В Одессе они жили наездами начиная с 1835 года. Впервые Лёля оказалась в этом городе совсем маленькой. Здесь 29 апреля 1835 года родилась ее сестра Вера — будущая известная детская писательница Вера Петровна Желиховская. Последний раз Елена Ган приехала в Одессу с тремя детьми и гувернантками ранней весной 1842 года. Она редко оставалась на одном месте: то ездила вслед за своим мужем по дальним гарнизонам, то останавливалась, чтобы передохнуть от кочевой жизни, у родителей, там, где служил ее отец — Андрей Михайлович Фадеев, либо в Екатеринославе, где А. М. Фадеев был управляющим конторой иностранных поселенцев, либо в Одессе, где он был членом Комитета иностранных поселенцев южного края России, либо в Астрахани, куда его направили главным попечителем кочующих народов.
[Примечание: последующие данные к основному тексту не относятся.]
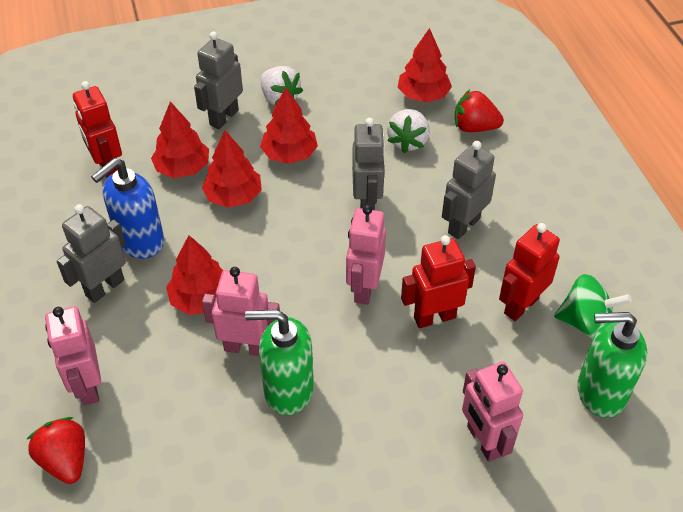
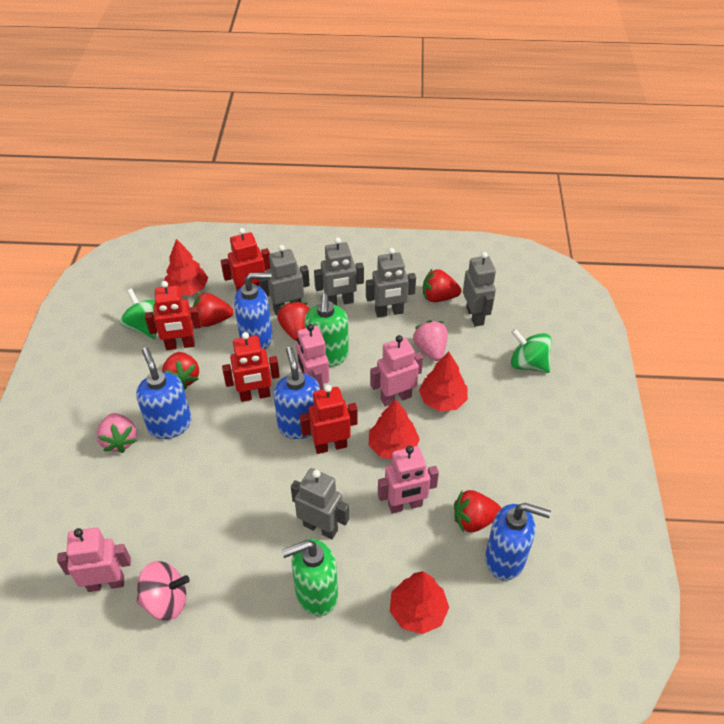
blue soap dispenser: 1 -> 4
green spinning top: 1 -> 2
grey robot: 4 -> 5
pink spinning top: 0 -> 1
pink strawberry: 0 -> 2
red robot: 3 -> 4
red strawberry: 2 -> 5
red tree: 5 -> 4
white strawberry: 2 -> 0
В родительском доме она хотя бы на время спасалась от пошлости гарнизонного быта. И наконец, незадолго до маминой смерти дед Лёли получил серьезное повышение по службе — был переведен в Саратов управляющим палатою государственных имуществ и там же вскоре назначен гражданским губернатором. Карьера деда шла по возрастающей линии[56].
Весна была необычно жаркой, а лето — сухим и душным.
У Лёли самой постоянно першило в горле, и какая-то тяжесть внутри не давала вздохнуть полной грудью. Они жили на квартире у друзей бабушки. Квартира располагалась в особняке и была с отдельным входом. Их временное жилище отличалось роскошной, почти царской меблировкой в стиле рококо. В двух комнатах стояли «кудрявые» столы на приплясывающих ножках и шкаф с волнообразными ящиками, опутанный сочными стеблями бронзы. Сквозной орнамент пышных трав и чувственных извивов туманил сознание. Девочка ходила мимо этих вещей как во сне, на цыпочках. Пряные вычуры рококо дразнили воображение, перемещали из скучной действительности во вкрадчивый мир Востока, полный нежного изящества и тропической полуденной истомы. Гедонизм рококо не совмещался с ужасом положения, в котором они оказались.
Для лечения мамы требовалась особая минеральная вода. Отец направил их сюда в надежде на мамино выздоровление. Однако чудодейственная вода на этот раз не помогла, как и кумыс, которым мама опивалась до тошноты. При них неотлучно находились две гувернантки и доктор Гэно, считавшийся лучшим в городе. У доктора было лицо идиота, вечно озабоченное и кислое. Он пришепетывал и картавил. Его речь напоминала звук булькающей в кастрюле каши. Доктор относился к стеснительным и невротическим натурам. Казалось, он вот-вот непроизвольно разрыдается. Доктор ходил по комнате как малахольный, гладил ее и Веру по голове, маялся и страдал. Ему становилось невмоготу при мысли, что манипуляции, которые он совершал над молодой, безнадежно больной женщиной, бессмысленны. Они усиливали ее страдания и окончательно изнуряли.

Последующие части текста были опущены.